Support `closeConnectionTo`

haskell-distributed / distributed-process

Cloud Haskell core libraries

http://haskell-distributed.github.io

713 stars 97 forks source link

Support `closeConnectionTo` #409

Open mboes opened 9 years ago

mboes commented 9 years ago

From @edsko on September 24, 2012 12:54

which closes the entire "bundle" of (outgoing and incoming) connections to another endpoint. Basically, "disconnect completely from this other endpoint" (a "heavyweight disconnect").

Once this is implemented we can resolve a TODO in Control.Distributed.Process.Node.

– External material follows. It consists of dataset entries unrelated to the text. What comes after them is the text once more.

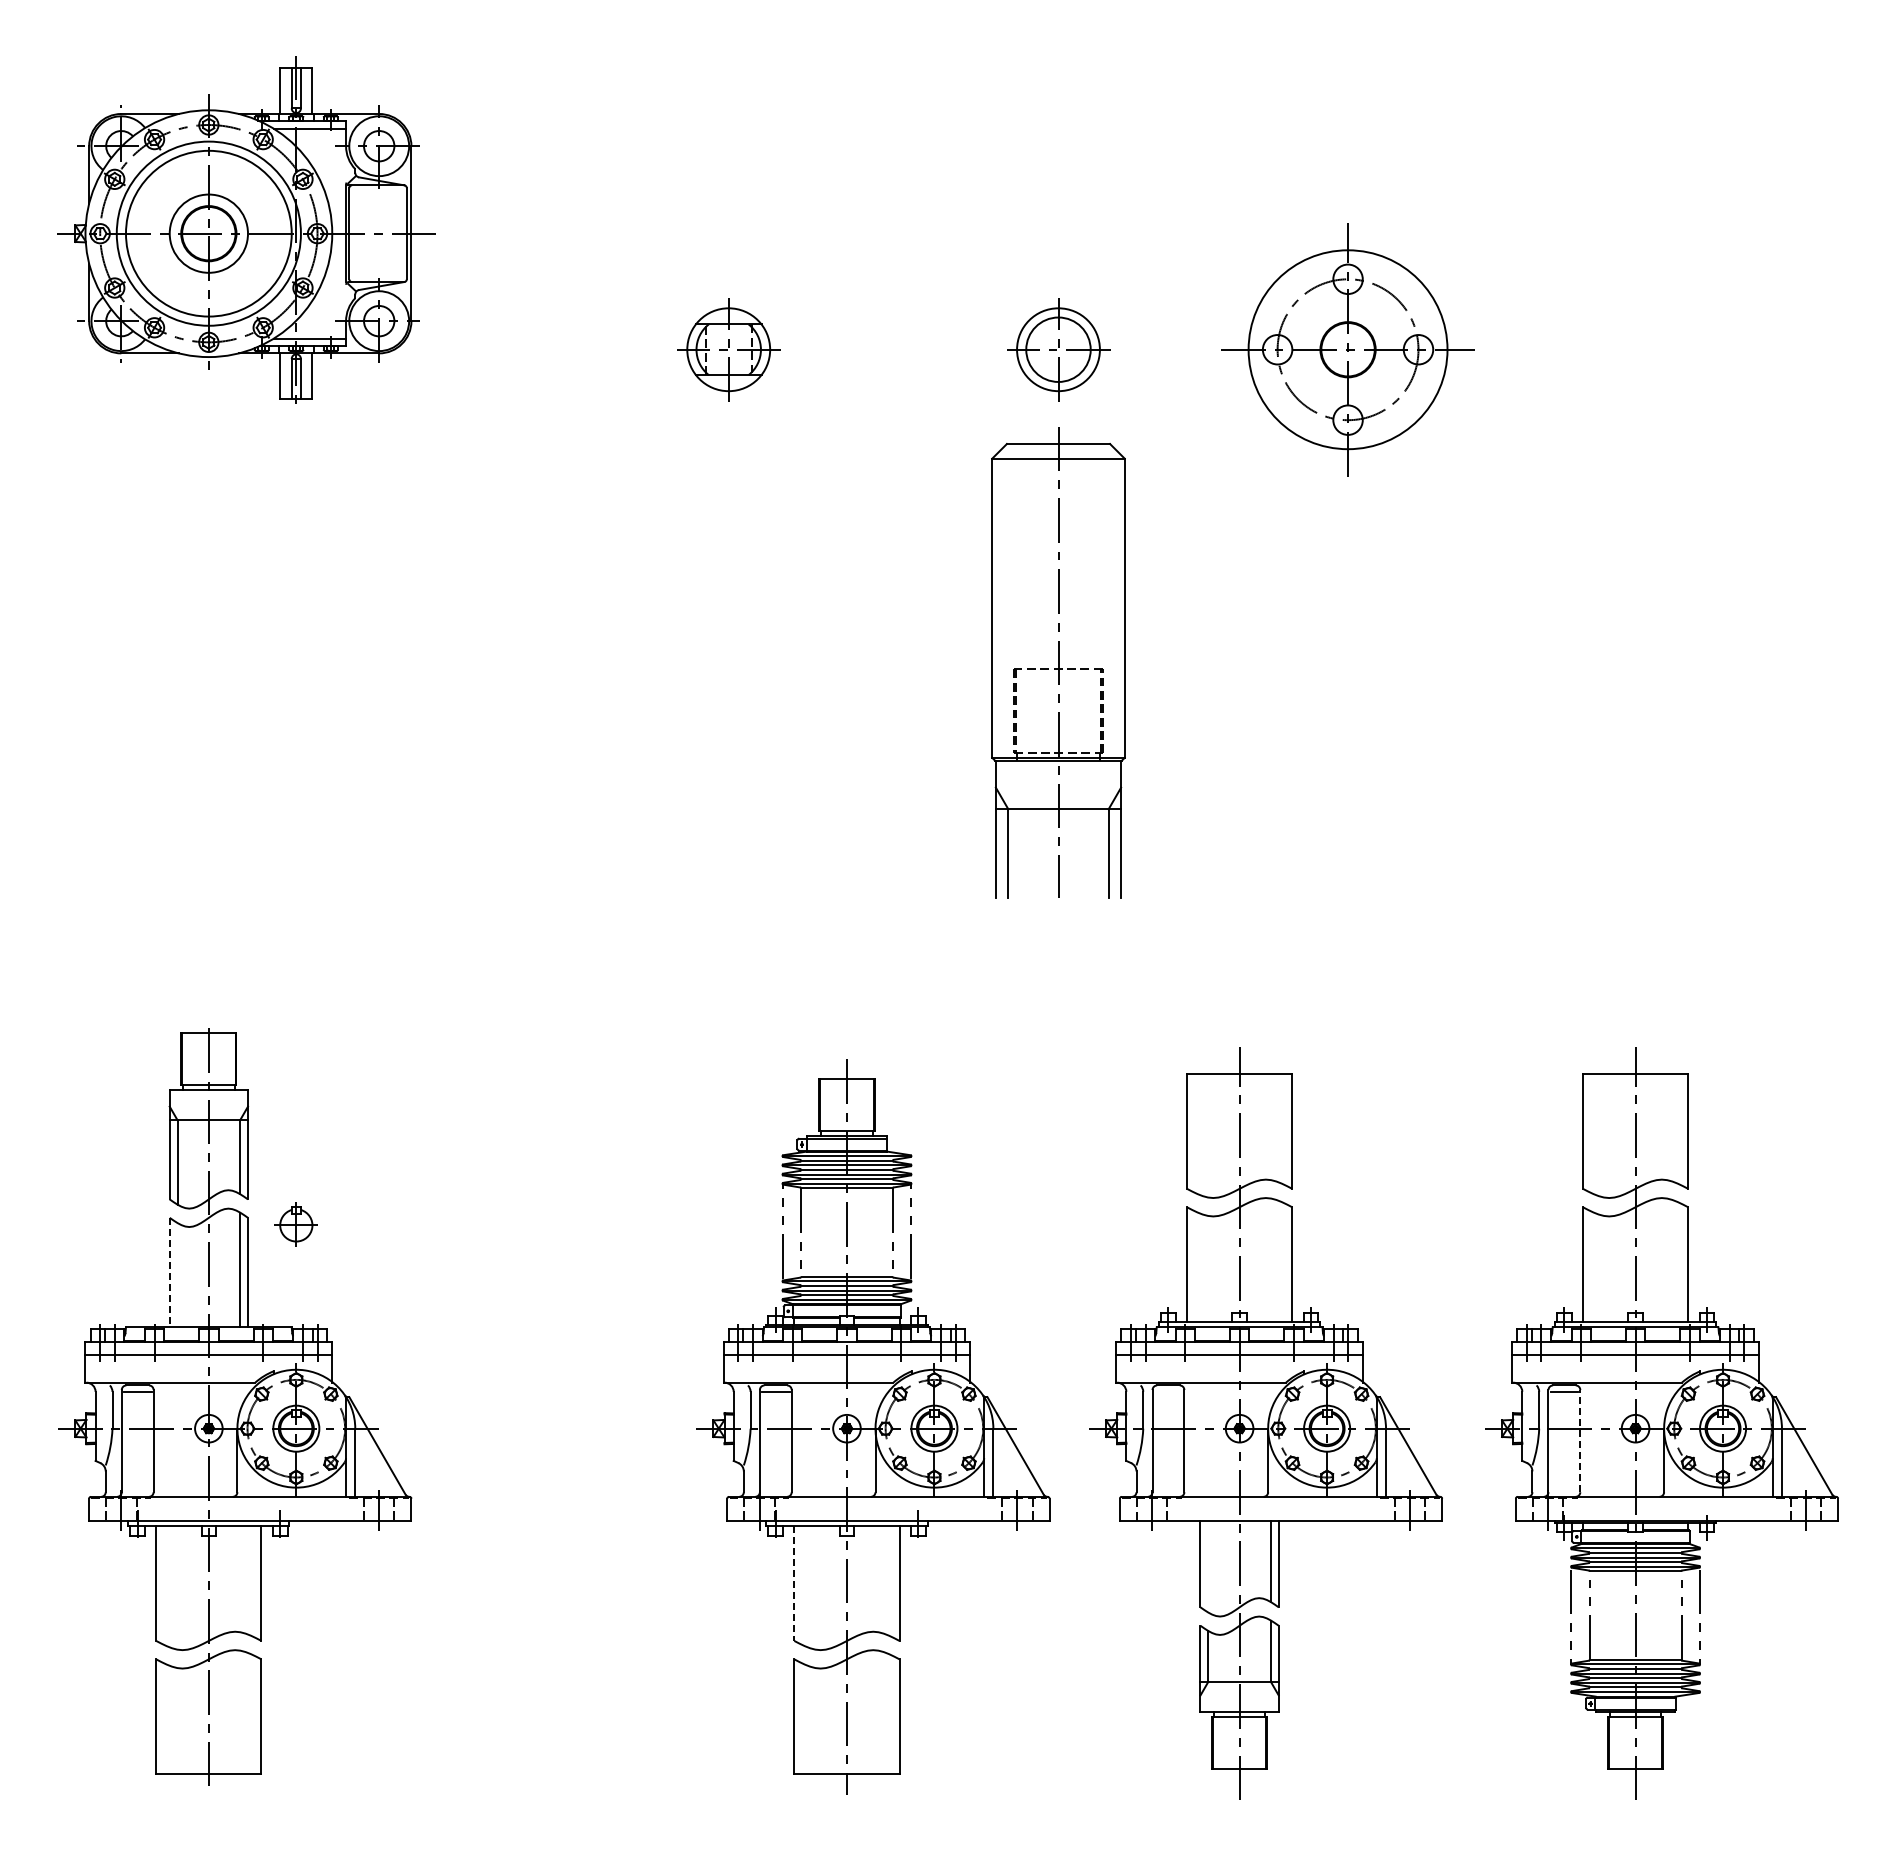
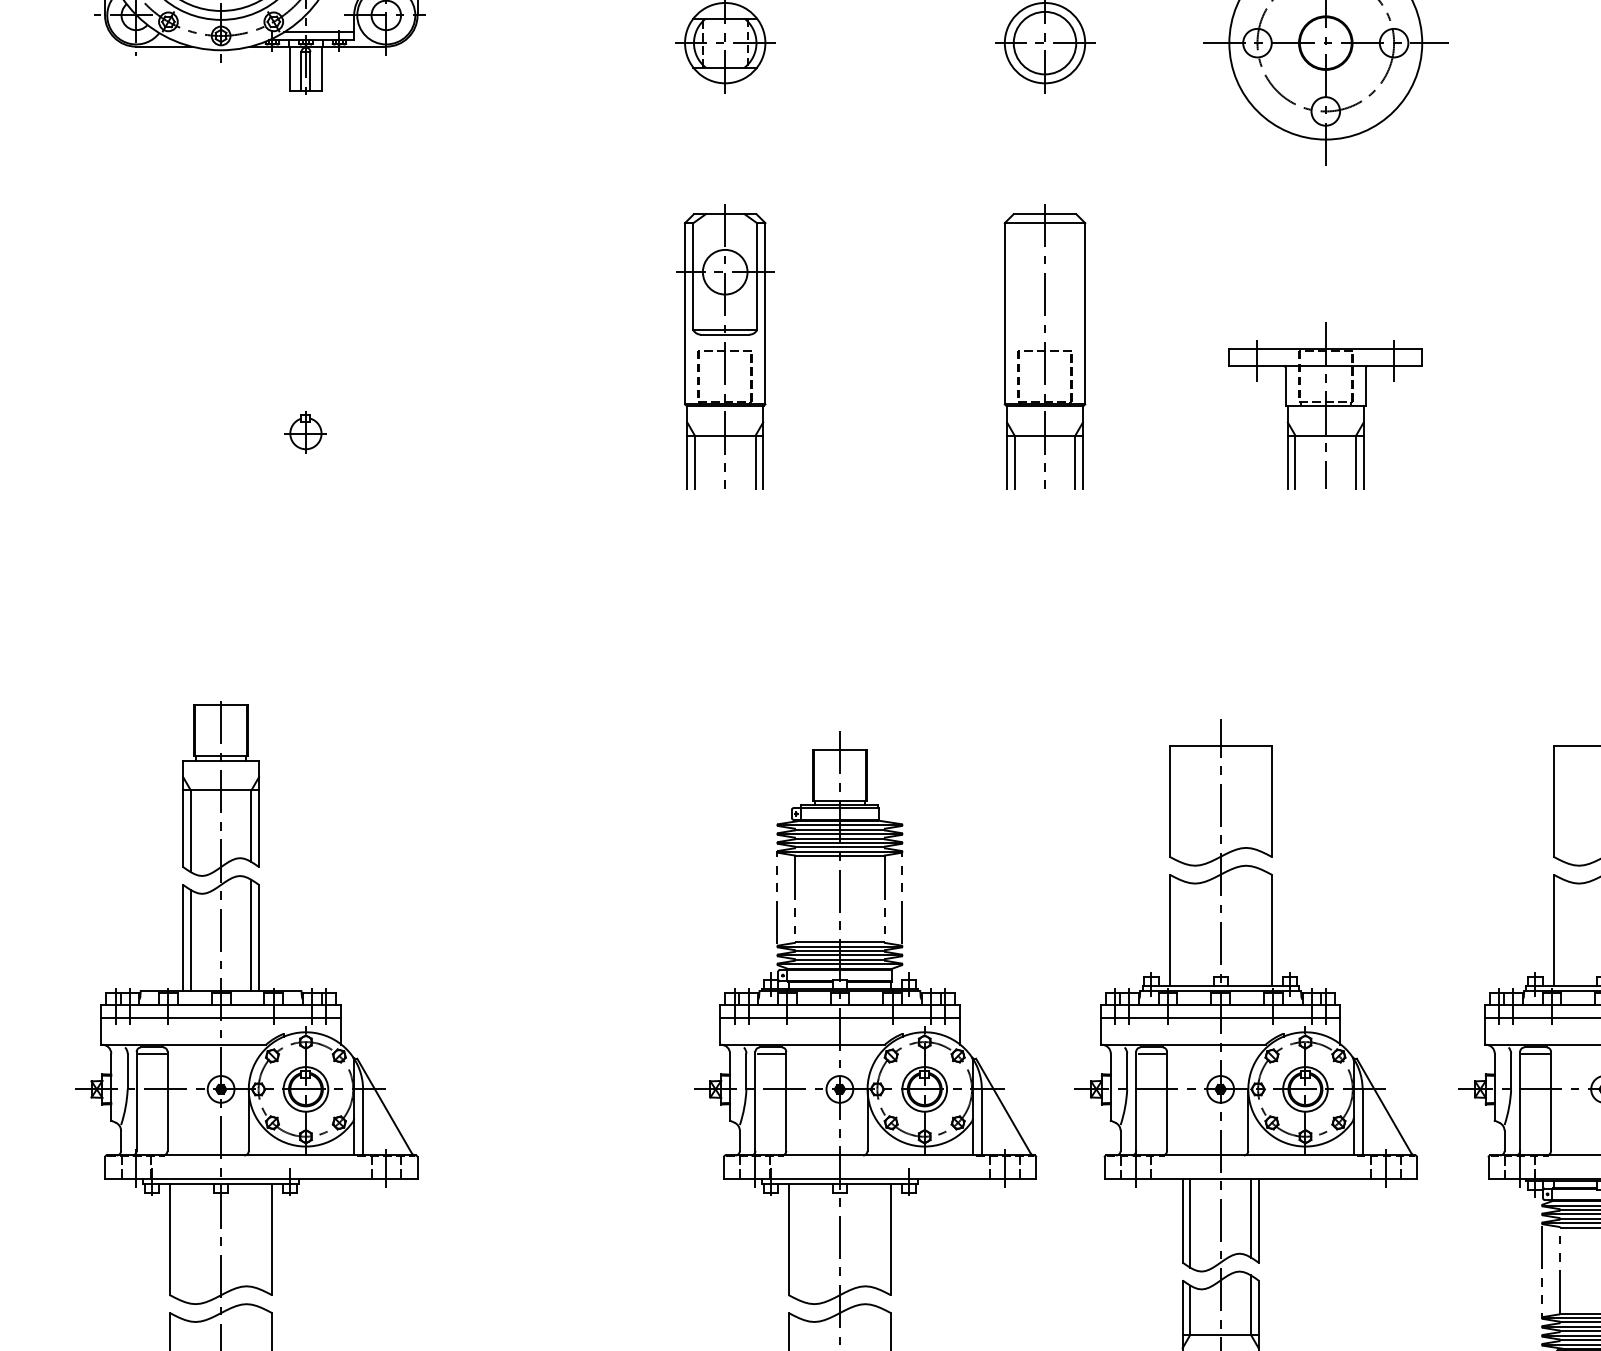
part: (728, 662) -> (725, 346), added
part: (1058, 662) -> (1045, 346), size x0.62
part: (1348, 724) -> (1326, 406), added
part: (295, 1224) -> (305, 432), moved
line: (169, 1272) -> (182, 937), dashed -> solid
line: (177, 1275) -> (190, 940), added
line: (1168, 1392) -> (1151, 1054), added
line: (1580, 1440) -> (1551, 1100), dashed -> solid
line: (1208, 1566) -> (1190, 1223), added
line: (794, 1584) -> (789, 1240), dashed -> solid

Copied from original issue: haskell-distributed/distributed-process#37

mboes commented 9 years ago

From @netogallo on December 16, 2012 21:24

Hi, I am trying to get involved in the development of CH and thought about starting with this issue. I just wanted to ask if I understand the issue at a technical level:

Each Node has an EndPoint (localEndPoint) and every time newLocalNode is called, a new endpoint is created for that node so there is one node for every endpoint (even though it is theoretically possible to have multiple nodes for a single endpoint using the createBareLocalNode function). So the issue consists of implementing a function closeConnectionsTo which given a node it should call the close function on all connections in the LocalNodeState? I know nodes and endpoints are different, but I don't find any place where endpoints and connections opened with the endpoint can be associated except the node to which the endpoint belongs. If some light could be shed here would be nice.

Thank you

mboes commented 9 years ago

From @edsko on December 17, 2012 8:29

No, closeConnectionTo is a purely Network.Transport level construct. You'd be working with Network.Transport and Network.Transport.TCP. You'd also have to think very carefully about how this construct would work in potentially other network transports. This one isn't particularly easy.

mboes commented 9 years ago

From @hyperthunk on December 18, 2012 11:34

So @edsko it sounds like what we're asking for is a means of tracking all the connections associated with a specific Endpoint and having a kind of bulk-close. And that needs to work at the transport level.

I think the abstraction isn't too hard to get right. If you move the mechanism into the policy layer (i.e., Network.Transport API) and basically provide the data structures and manipulation logic there, then the utility layer (e.g., Network.Transport.Foo or whatever) can simply call into these.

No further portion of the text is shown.